Сержант звучно ударил прикладом о землю и сердито прокричал:

– Ну и гадина эта война, прах ее возьми!

Женщина продолжала:

– Прошлую ночь мы в дуплине спали.

– Все четверо?

– Все четверо.

– Спали?

– Спали.

– Спали, – повторил сержант, – стоя спали. – И он повернулся к солдатам: – Ребята, здешние дикари называют дуплиной большое такое дуплистое дерево, куда человек может втиснуться, словно в ножны. Да с них какой спрос. Ведь не парижане.

– Спать в дупле, – повторила маркитантка, – и еще с тремя ребятишками!

– А когда малыши рев поднимали, – промолвил сержант, – вот прохожие, должно быть, дивились, никого вроде не видно, – стоит дерево и кричит: «Папа, мама».

– Слава богу, сейчас хоть лето, – вздохнула женщина.

Она опустила долу покорный взгляд, и в глазах ее отразилось бесконечное удивление перед непостижимым бременем катастроф.

Солдаты молча стояли вокруг, ошеломленные зрелищем беды.

Вдова, трое маленьких сироток, бегство, растерянность, одиночество; война, с грозным рыком обложившая весь горизонт; голод, жажда, единственная пища – трава, единственный кров – небо!

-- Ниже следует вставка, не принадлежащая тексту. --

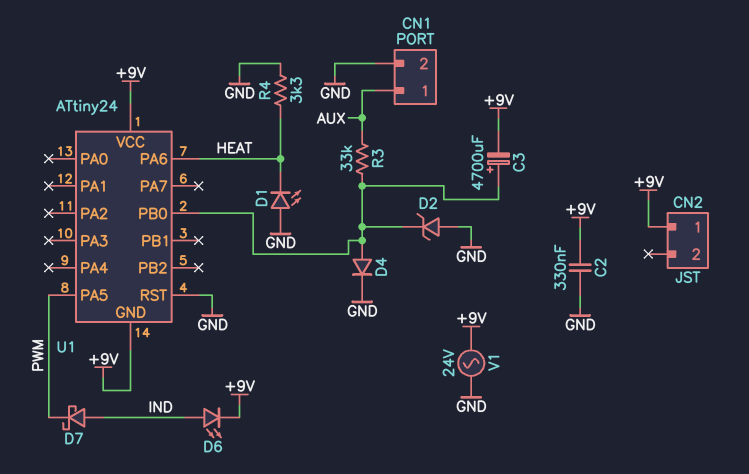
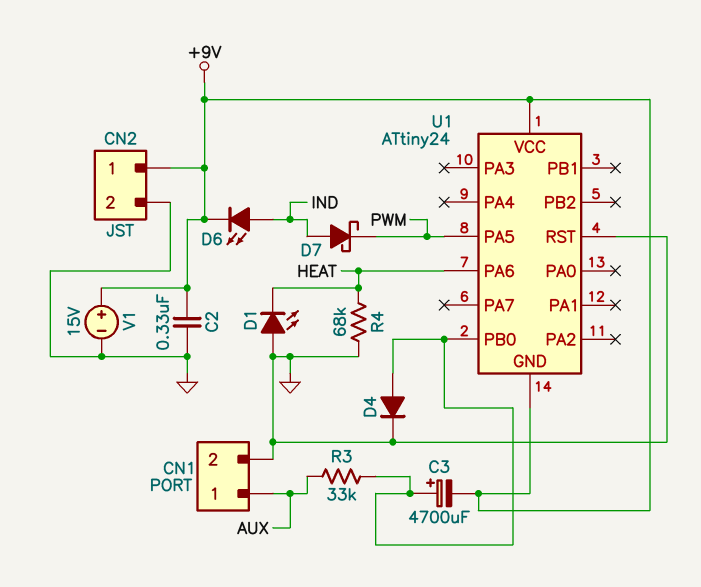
CN2 pin 2: none -> GND
D2: zener (A GND, K U1/PB0) -> none
R4: 3.3k (GND, HEAT) -> 68k (GND, HEAT)
V1: AC 24V (+9V, GND) -> 15V (plus +9V, minus GND)

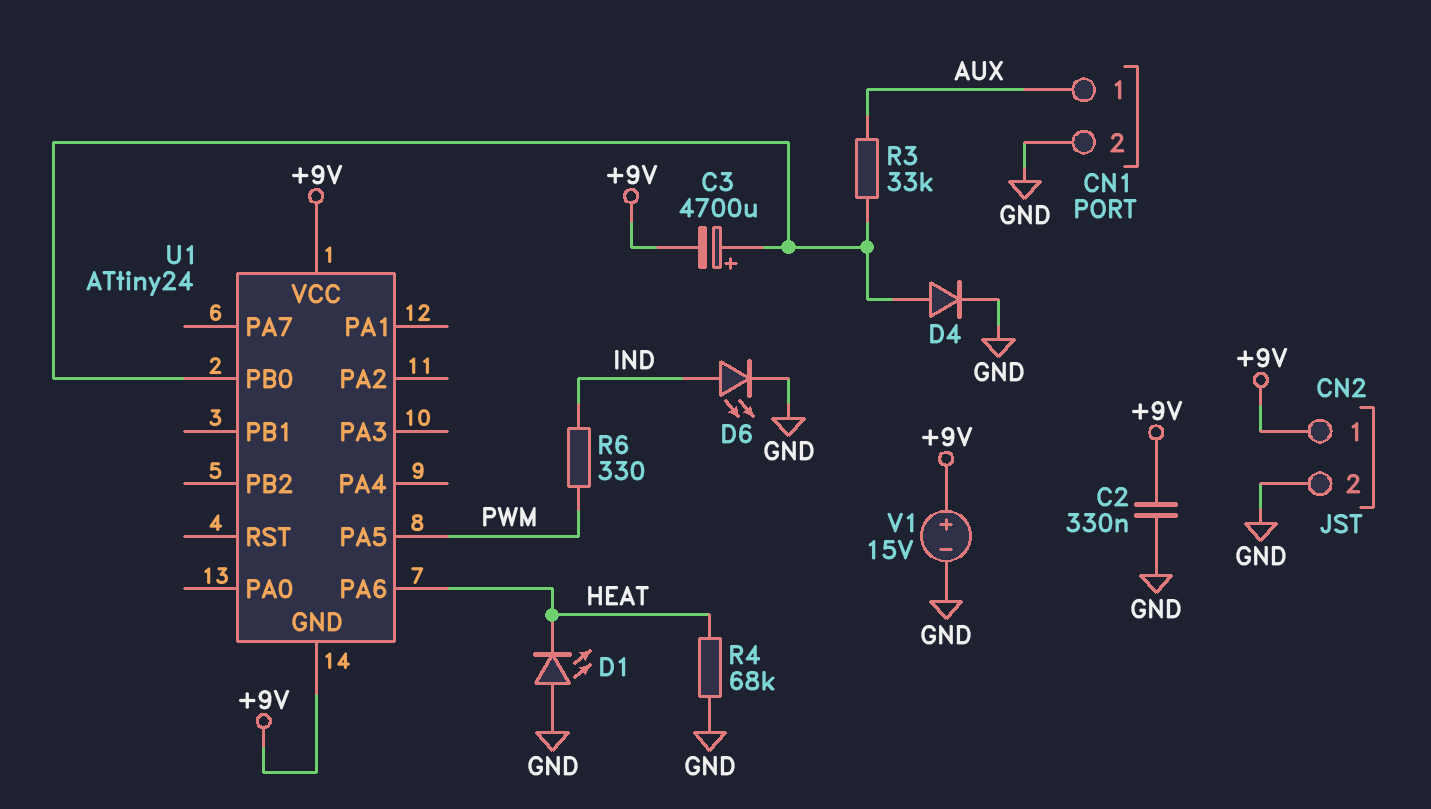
D6: LED (A IND, K +9V) -> LED (A IND, K GND)
D7: schottky (A IND, K PWM) -> none
R6: none -> 330 (IND, PWM)
U1 pin RST: GND -> none

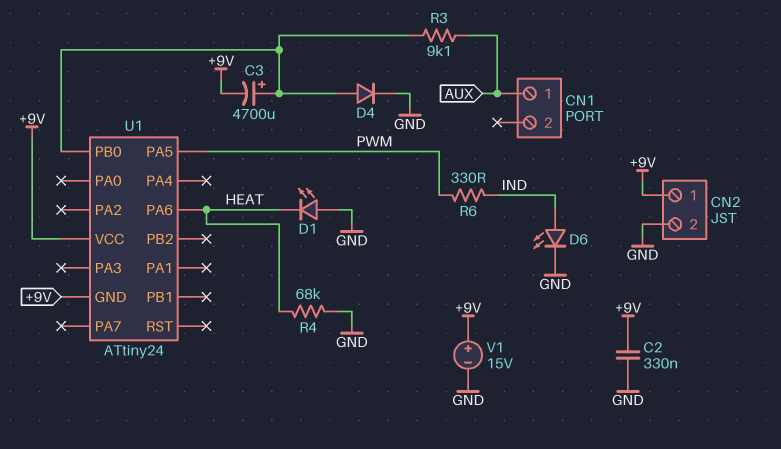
CN1 pin 2: GND -> none
R3: 33k (AUX, U1/PB0) -> 9.1k (AUX, U1/PB0)

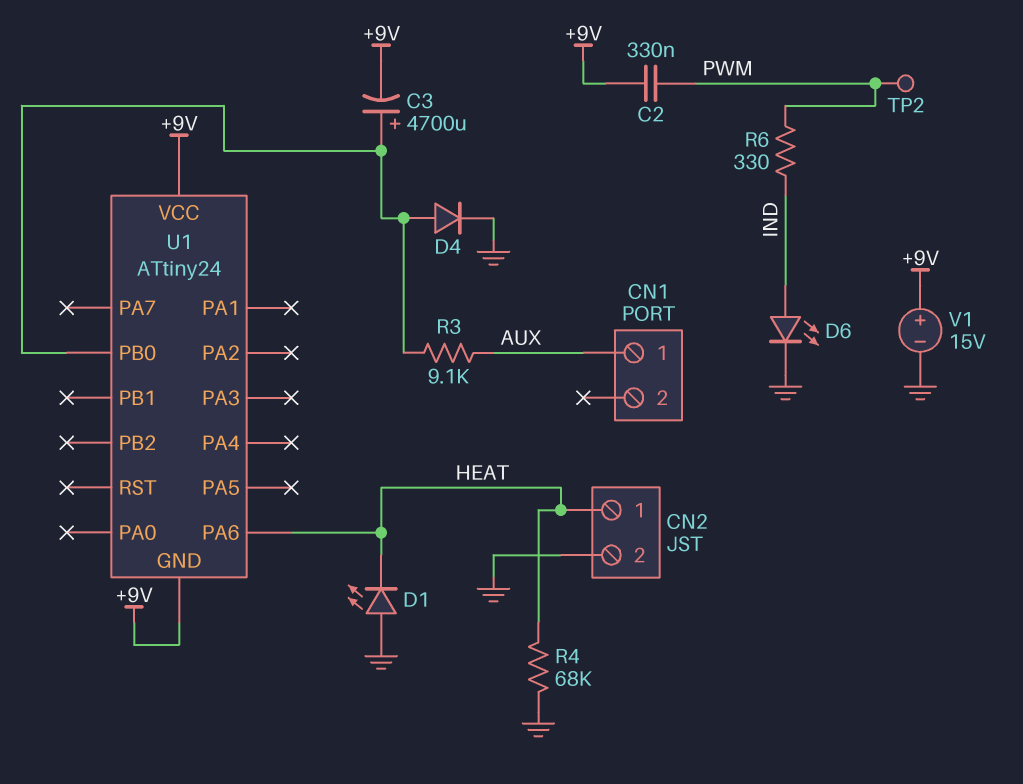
C2: 330nF (+9V, GND) -> 330nF (+9V, PWM)
CN2 pin 1: +9V -> HEAT
TP2: none -> test point (PWM)
U1 pin PA5: PWM -> none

Сержант подошел поближе к женщине и поглядел на девочку, прижавшуюся к материнской груди. Малютка выпустила изо рта сосок, повернула головку, уставилась красивыми синими глазками на страшную, мохнатую физиономию, склонившуюся над ней, и вдруг улыбнулась.

Сержант быстро выпрямился, крупная слеза проползла по его щеке и, словно жемчужина, повисла на кончике уса.

– Товарищи, – громко произнес он, – из всего вышесказанного выходит, что батальону не миновать стать отцом. Как же мы поступим? Возьмем да и усыновим трех малышей.

– Да здравствует Республика! – прокричали гренадеры.

– Решено, – заключил сержант.

И он простер руки над матерью и детьми.

– Значит, – сказал он, – отныне это дети батальона Красный Колпак.

Маркитантка даже подпрыгнула от радости и воскликнула:

– Под одним колпаком три головки!

Потом вдруг зарыдала в голос, горячо поцеловала бедняжку вдову и проговорила:

– А маленькая-то уже и сейчас, видать, шалунья!

– Да здравствует Республика! – снова крикнули гренадеры.

Сержант повернулся к матери:

– Пойдемте, гражданка.

Книга вторая. Корвет «Клеймор»

I. Англия и Франция в смешении

Весной 1793 года, в те дни, когда враги яростно рвались к границам Франции, а сама Франция находила трагическую усладу в падении жирондистов, вот что происходило в Ла-Маншском архипелаге.

Первого июня, приблизительно за час до захода солнца, на острове Джерсей, в маленькой пустынной бухточке Боннюи, готовился к отплытию корвет под прикрытием тумана, верного покровителя беглецов, коль скоро он опасный враг мирных мореплавателей. Судно это, обслуживаемое французским экипажем, числилось в составе английской флотилии, которая несла службу охраны у восточной оконечности острова. Английской флотилией командовал принц Латур Овернский, из рода герцогов Бульонских, и именно по его приказу корвет был отряжен для выполнения важного и спешного поручения.